Eli, my second child, was born July 2011. My goal was to breastfeed him no matter how difficult it was. Right after he was born he latched perfectly, but somewhere between the first day and the 2nd week his latch became less than perfect. He developed thrush and I was at the start of mastitis. I started meeting with a Lactation Consultant and she immediately took me under her wing. She helped me with all the clogged ducts I had before it turned into mastitis. What I found to be very important is that many new mothers do not know about is Lecithin. Go buy that now it is basically lube for your milk ducts. You’ll thank me! Warm compresses, pumping and nursing around the clock, 3 Lecithin and 3-200mg Ibuprofen saved me from mastitis. After 24 hours, I felt like myself again and not like I was dying. She helped me with his latch and showed me different ways to insure a good latch. She helped me stay calm and collected when I would get frustrated with myself. She helped me understand thrush and how it transfers from the baby to me and from me to the baby. We battled thrush for 3 whole months, when all the medicines the doctors tried didn’t work, I turned to Gentian Violet 1%. That stuff works miracles! It stains everything, but it works, and in 4 days, we no longer had it!!!!!!! Seriously all you new mothers and by new mothers I mean anyone who just had a baby. no matter if its your 2nd or third baby and you are having issues go find a Lactation Consultant.

My goal of breastfeeding quickly changed to just to the next day… then, just to the end of the week… then, just to the end of 2 weeks… then, just a month longer…. and before I knew it after three long months of battling thrush and clog ducts, crying over the pain and frustration, and rejoicing when finally everything came together and we found our grove.  I realized breastfeeding was a beautiful experience.  Never in my life did I know you could feel so close to a child.  I no longer experienced anxiety when he was hungry.  I no longer had clog ducts.  I no longer had thrush and every horrible side effect that came with those.  I finally came to a point where I didn’t have a timeline of when I would stop breastfeeding.  It quickly changed to when he was ready.  Deep down I knew I just didn’t ever want to let this feeling go.  I was the only one who could feed him, to comfort him, and to be his main source of everything he needed.  Next thing I knew he was about to turn 2 years old and was ready to wean.  I cried when he was done.  I knew it was time and I was ok with that, but I was sad over losing the peaceful bonding time we had.  I cherished all the sweat and blood that went into achieving my goal and exceeding my expectations of what I thought breastfeeding was.

With my third baby, who was born October 2014, I felt more confident in what I was doing.
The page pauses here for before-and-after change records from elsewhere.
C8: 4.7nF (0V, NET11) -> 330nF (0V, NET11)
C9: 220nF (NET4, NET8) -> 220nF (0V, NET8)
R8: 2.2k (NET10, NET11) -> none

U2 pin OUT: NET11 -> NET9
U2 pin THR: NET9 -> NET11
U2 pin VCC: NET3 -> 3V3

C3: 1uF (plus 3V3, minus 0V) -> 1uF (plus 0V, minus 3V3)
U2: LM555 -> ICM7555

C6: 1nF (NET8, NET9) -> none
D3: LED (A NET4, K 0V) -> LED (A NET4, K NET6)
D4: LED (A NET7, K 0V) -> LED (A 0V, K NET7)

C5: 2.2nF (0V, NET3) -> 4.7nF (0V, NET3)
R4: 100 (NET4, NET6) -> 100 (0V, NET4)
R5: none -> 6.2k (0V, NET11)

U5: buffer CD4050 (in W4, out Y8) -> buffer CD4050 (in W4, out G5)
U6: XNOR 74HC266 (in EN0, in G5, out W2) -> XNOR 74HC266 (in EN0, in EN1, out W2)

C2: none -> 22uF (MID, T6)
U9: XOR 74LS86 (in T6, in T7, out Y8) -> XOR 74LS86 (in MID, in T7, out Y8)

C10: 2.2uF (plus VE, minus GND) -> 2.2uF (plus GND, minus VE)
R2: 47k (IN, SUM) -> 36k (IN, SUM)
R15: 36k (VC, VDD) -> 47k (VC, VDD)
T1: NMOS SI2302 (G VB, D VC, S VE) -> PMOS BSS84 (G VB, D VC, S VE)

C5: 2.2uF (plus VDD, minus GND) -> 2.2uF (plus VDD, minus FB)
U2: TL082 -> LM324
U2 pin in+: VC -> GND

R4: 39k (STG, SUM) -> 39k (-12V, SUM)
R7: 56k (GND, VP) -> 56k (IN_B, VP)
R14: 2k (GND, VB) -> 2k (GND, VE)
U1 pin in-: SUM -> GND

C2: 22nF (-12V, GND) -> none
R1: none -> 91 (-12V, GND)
I knew what to expect and what to do. He has been a breeze. I really couldn’t have asked for a more perfect easy breastfeeding experience.  After being faced with all three very different breastfeeding experiences, having overcome not just the physical trials, but also the mental trials they bring, I am proud to say I breastfed 2 of my 3 children.  I breastfed one child for 2 years and my second child 15 months so far.  It’s not something a woman should feel forced to do, but something she will absolutely love and cherish forever if she is successful.  There absolutely will be hard times and complications in the beginning, but as long as you has a place or a person to turn to for the help and the support you’ll need you can succeed. You can overcome any insecurity you may be facing when you cannot figure out on your own why it isn’t working. If the first Lactation Consultant isn’t right for you don’t give up! Find someone you click with and who can related to your struggles.